What can diners at your table look forward to on the evening?

I am bringing a little of what I do at Union Dining - provincial style European cooking. Generous and flavoursome! 

What one question do you wish you got asked more often?

When will you cook for me again?


O Tama Carey, Berta, Sydney

Tama is the head chef of Italian bar and restaurant, Berta. Conveived by Andrew Cibej, leader of the Vini Empire, she has been instrumental in the conception and the culture of the restaurant from the very start. A firm believer in working closely with small independent producers and celebrating local nature, in her time she has nurtured bees on the restaurant rooftop, raised her own pigs for salumi and taught classes on everything from pasta to pickling. 

Are you able to pinpoint one pivotal experience that has shaped the way in which you see food today?

When I was growing up I was a very picky eater and went through a long stage of not really eating very much at all, then slowly I think I finally just got hungry. From then there were many specific food memories, tasting certain flavours and a feeling of the conviviality of eating and sharing food. 

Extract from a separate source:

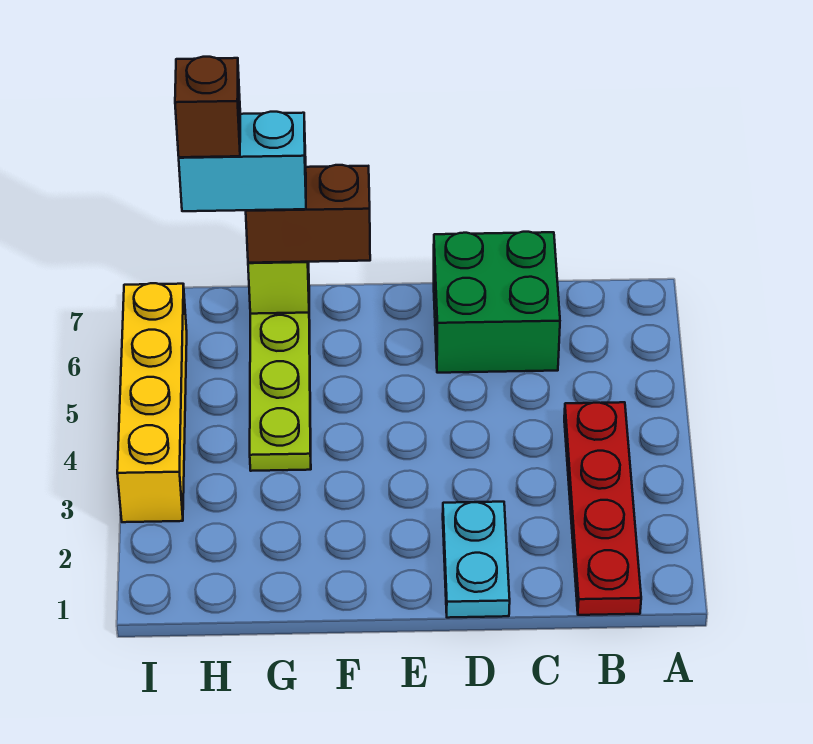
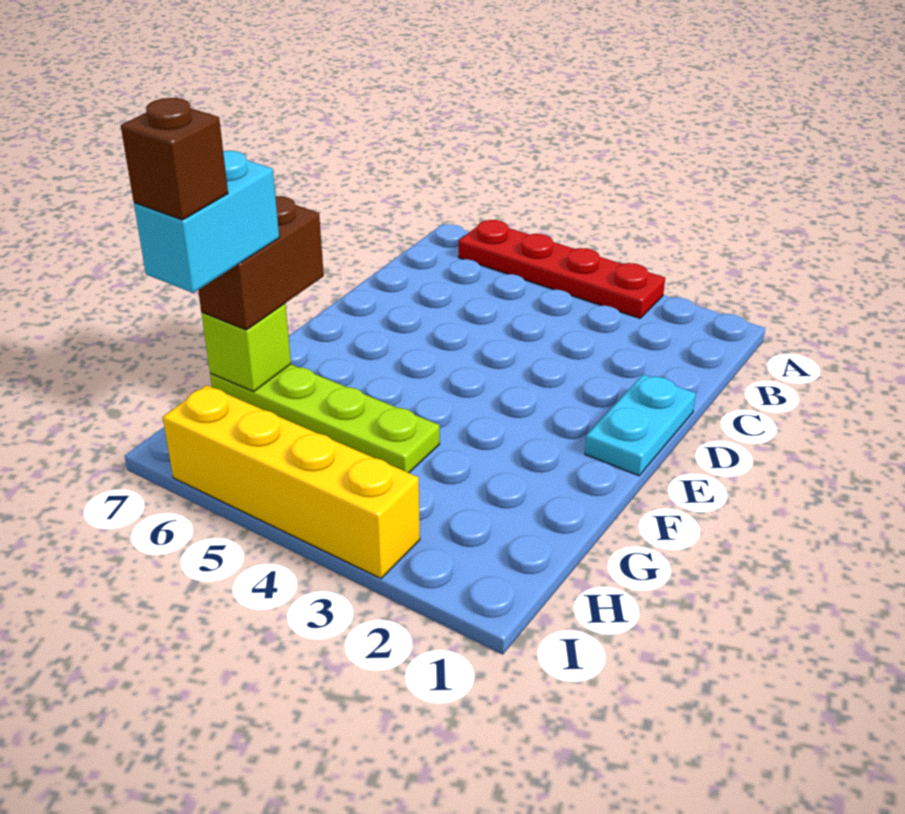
red plate B1:B4 level 1 -> red plate A3:A6 level 1
green brick C6:D7 level 1 -> none
cyan plate D1:D2 level 1 -> cyan plate D1:E1 level 1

At what point did you decide to make food your career?

Cooking in a kitchen was something that happened to me quite by accident but I took to it and enjoyed it straight away. It wasn't until a good few years into though that I realised how much I loved it and realised that it was what I really wanted to do - it was a combination of the produce we were using, the people I was working with and the passion of my boss that did it.

What are the most challenging things about the industry where you live?

I think the challenges that chefs or people running restaurants face is fairly universal; there's the long and relentless hours, the constant battle to find staff, the eternal quest to maintain standards in produce, food and service and the fact that it's a job that generally becomes the focus of your life.

What does Dining for a Difference mean to you?

I feel very lucky to be a capable human in the world doing what I love and enjoying life and it's a great privilege to be able to use the skills I have to help others and give back in some way. 

What can diners at your table look forward to on the evening?

A delicious meal that will hopefully contain flavours and textures to delight them.

What one question do you wish you got asked more often?

What would you like me to feed you?


Philippa Sibley, Prix Fixe, Melbourne

Philippa has earned a reputation in Australia for her impressive desserts, but there's a lot more to her than sweets. With experience in some of the world's best kitchens - from La Gavroche, Est, Quaglino's and Harvey's in London to La Cote Saint Jacques in France - she has consistently put her knowledge and natural flair for flavours sweet and savoury to use in her home country.

Progressing from award-winning restaurant to award-winning restaurant, she's now both owner and chef at Restaurant of the Year nominated Prix Fixe Dining. She has also authored too cookbooks - PS Desserts and New Classics

At what point did you decide to make food your career?

My original inspiration was my upbringing. My mother is, and has always been, a passionate and driven foodie and entertainer. When I was growing up, my parents' dinner parties were epic; the stuff of legend! So began my love of entertaining. Luckily I became obsessed with cooking to match. I devoured cookbooks and magazines and demanded to take over at least half the week of cooking for the family. 

What does dining for a difference mean to you?

Dining with a Difference is obviously a wonderful cause and I am delighted to be involved. It also means my sister (and assistant) gets to visit Auckland (where our Mum grew up) for the first time. I get to catch up with some old pals, first and for-most Chris Manfield. Will meet Peter Gordon and I'm sure many other great fabulous chefs!

What can diners at your table expect?

I'll be cooking with local seasonal ingredients including salmon, mussels and venison, keeping them fresh and clean and a little bit quirky which I've become know for… dessert will be especially fun!

Although Philippa Sibley has earned a reputation as one of Australia’s finest dessert and pastry chefs, and is often hailed as Melbourne’s dessert queen, there’s a lot more to Philippa than just sweets.